SMART Selective self-test log data structure revision number 1
 SPAN  MIN_LBA  MAX_LBA  CURRENT_TEST_STATUS
    1        0        0  Not_testing
    2        0        0  Not_testing
    3        0        0  Not_testing
    4        0        0  Not_testing
    5        0        0  Not_testing
Selective self-test flags (0x0):
  After scanning selected spans, do NOT read-scan remainder of disk.
If Selective self-test is pending on power-up, resume after 0 minute delay.
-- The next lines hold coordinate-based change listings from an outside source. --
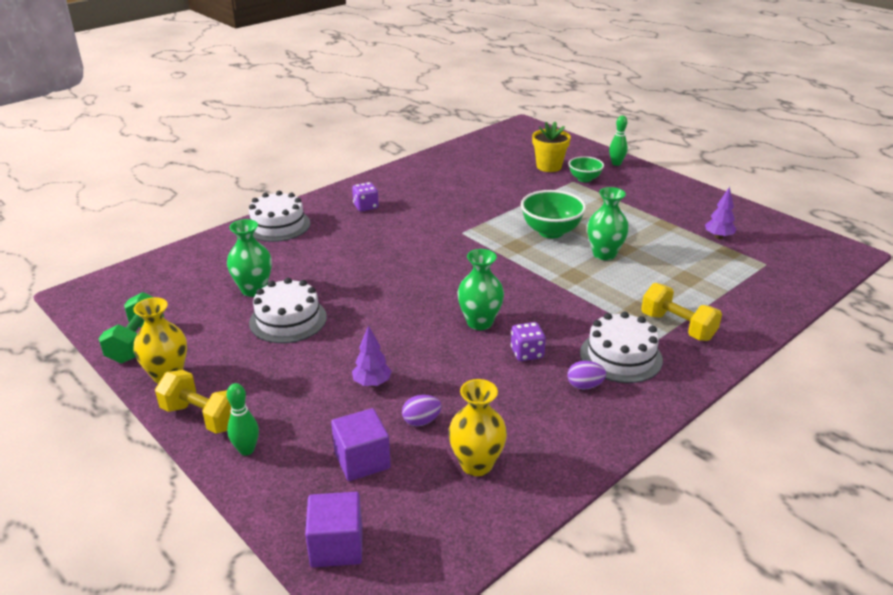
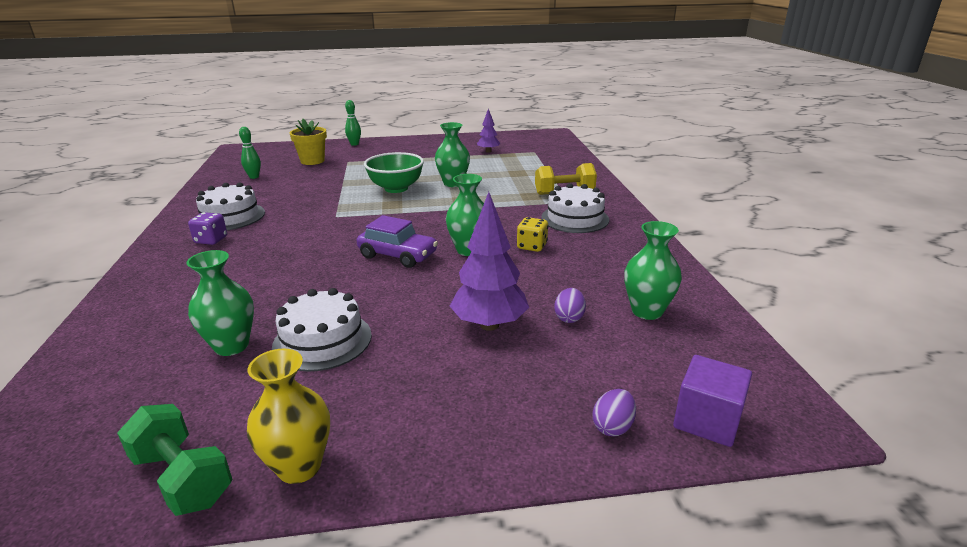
camera: 55 degrees left, 5 degrees down
(202, 417) = (418, 458): yellow dumbbell -> none
(246, 450) = (513, 438): green bowling pin -> green bowling pin (254, 177)
(278, 225) = (140, 294): white cake -> white cake (230, 216)
(362, 460) = (595, 366): purple cube -> none
(372, 383) = (489, 325): purple tree -> purple tree, size x1.78
(431, 292) = (398, 255): none -> purple car
(476, 464) = (647, 311): yellow vase -> green vase
(527, 353) = (532, 246): purple dice -> yellow dice
(584, 179) = (352, 158): green bowl -> none
(584, 386) = (594, 240): purple egg -> purple egg (613, 427)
Also I’ve run one pass of memtest86+, but no issues there.

regards -
Karsten

gogalthorp · January 24, 2017, 7:38pm

Oops forgot you were running off a SSD. Typically smart is off and should be off to minimize Flash wear. So I don’t know :shame:

stromwirbel · January 24, 2017, 9:20pm

Well, I forced an extended SMART selftest

sudo smartctl -t long /dev/sda

This returned no errors as far as I can see:

Offline data collection status:  (0x02) Offline data collection activity
                                        was completed without error.
                                        Auto Offline Data Collection: Disabled.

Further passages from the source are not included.